CHICAGO -- Trinity Bar general manager Megan Collins assumed she'd have 20, maybe 30, Boston College football fans gather at 11 a.m. to watch the Eagles take on Clemson on Sept. 19.
Unlike may of the bars in the Lincoln Park neighborhood, Trinity Bar had never been associated with a college. It had a few Notre Dame pennants and a jersey hanging on its walls, but that had more to do with its ties to the owner's Irish-American nationality than anything else. The management had always preferred to be neutral on a college game day.
But the fact that a member of the Chicago Chapter of the Boston College Alumni Association sought the bar out for this game was different, so Collins decided to give it a try. She even had a few Boston College game-day menus and a couple dozen Eagles plastic cups made for the occasion.
On that Saturday morning, a few people wearing Boston College gear trickled in, then a few more, then a whole group, and soon it was out of control. Within a few hours, there were nearly 200 BC supporters packing the three-level bar on Halsted Avenue. The bouncer was bartending, a Boston College fan was checking IDs, all the Notre Dame pieces had been removed or covered by Boston College items, beer was restocked constantly, burgers were flying off the grill, and Collins was smiling.
"Boston College kind of said, 'We think we can bring a crowd,'" Collins said. "We really didn't think it was going to be a big thing. We were floored. It was wall-to-wall Boston College fans. I had no idea there were that many Eagles fans in Chicago. I was shocked."
Just like that, Trinity Bar became the headquarters for Boston College fans in Chicago.
Now every Saturday, there's a separate iPod that has on it the Dropkick Murphys and Boston College-related songs, 500 plastic cups are made each week, three bartenders are serving with a fourth on call, there are two waitresses and a doorman, and everything Notre Dame-related has been permanently removed. Once, the bar even brought in the Emerald Society, a Chicago police bagpipes-and-drums group, to play.

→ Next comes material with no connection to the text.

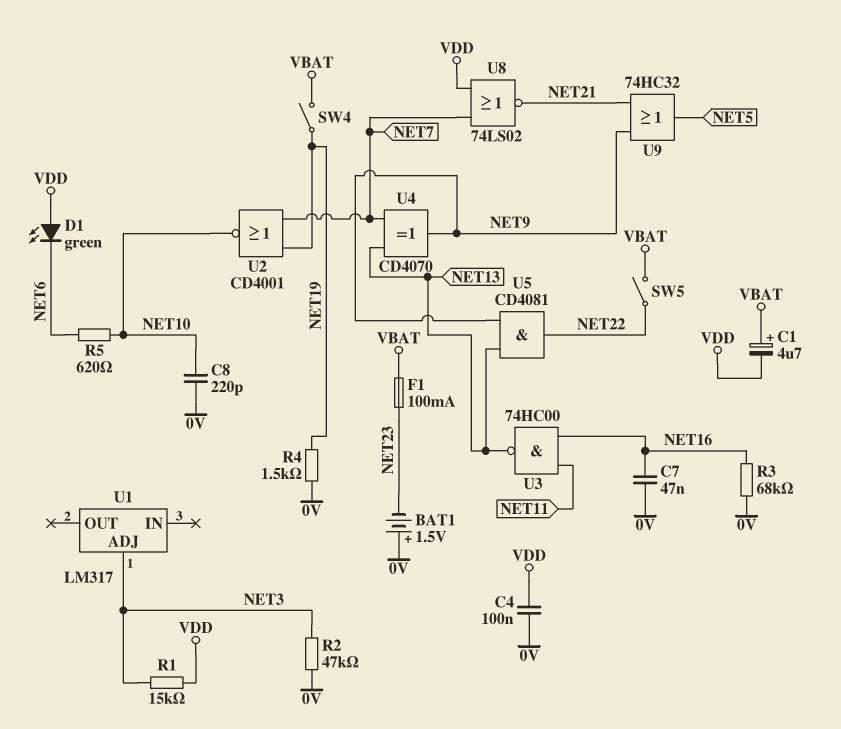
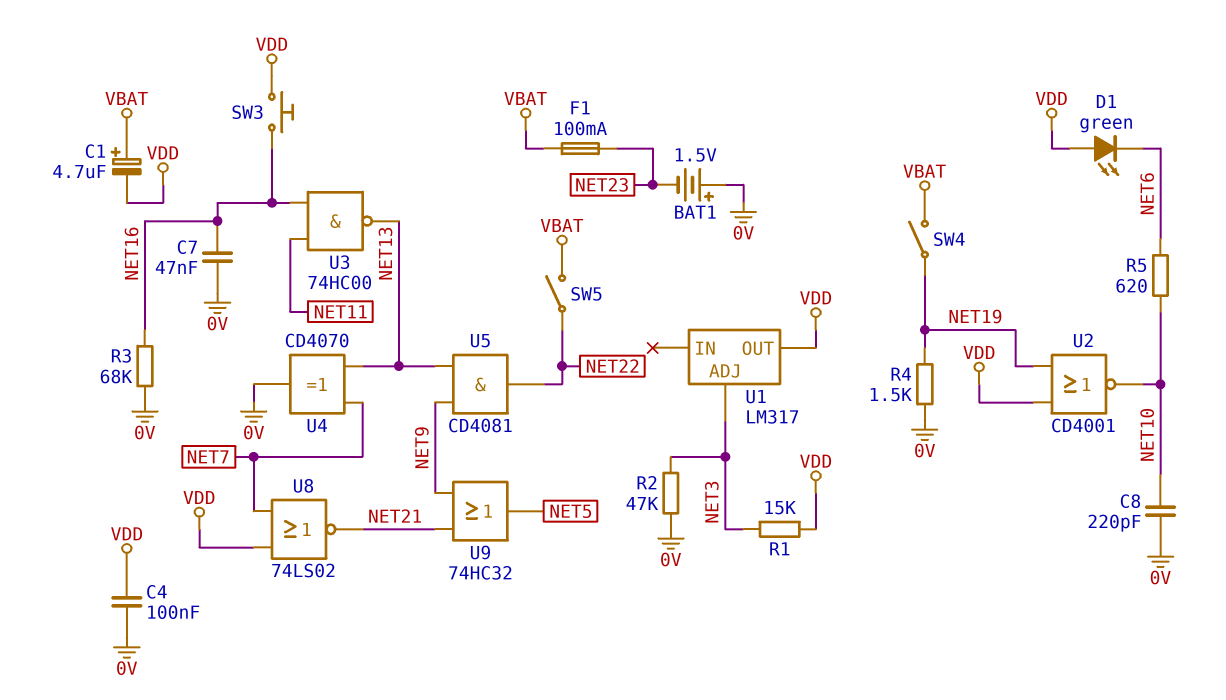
SW3: none -> button (NET16, VDD)
U1 pin OUT: none -> VDD
U2: NOR CD4001 (in NET7, in NET19, out NET10) -> NOR CD4001 (in NET19, in VDD, out NET10)
U4: XOR CD4070 (in NET7, in NET13, out NET9) -> XOR CD4070 (in NET7, in NET13, out 0V)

"It was hysterical," Collins said. "They started playing the Boston College fight song, and everyone went wild. I'm learning more about Boston College than I ever thought I would."
The success is a surprise even to Jeff Nonnenkamp, the Boston College alum who initially approached Trinity Bar. As the Alumni Association's game-watch coordinator, he was in charge of finding a new place for Boston College fans to attend. Their last location just didn't suit everyone.
"Everyone wanted some place bigger, more centrally located," said Nonnenkamp, who graduated from BC in 2005. "We had Trinity on our list. They didn't have an affiliation. It's a tough gig if you're not from Ohio State, Michigan, even Indiana. It's a tough deal to find somewhere.
"It really clicked with Trinity. It totally blew me away. It was great to see that kind of support. That makes me feel pretty confident that we can keep things going. We're not a huge alumni group, but we tend support our teams pretty well."
Collins has even become a Boston College football fan herself.
"Of course I want them to win," she said. "If they win, they keep drinking to celebrate."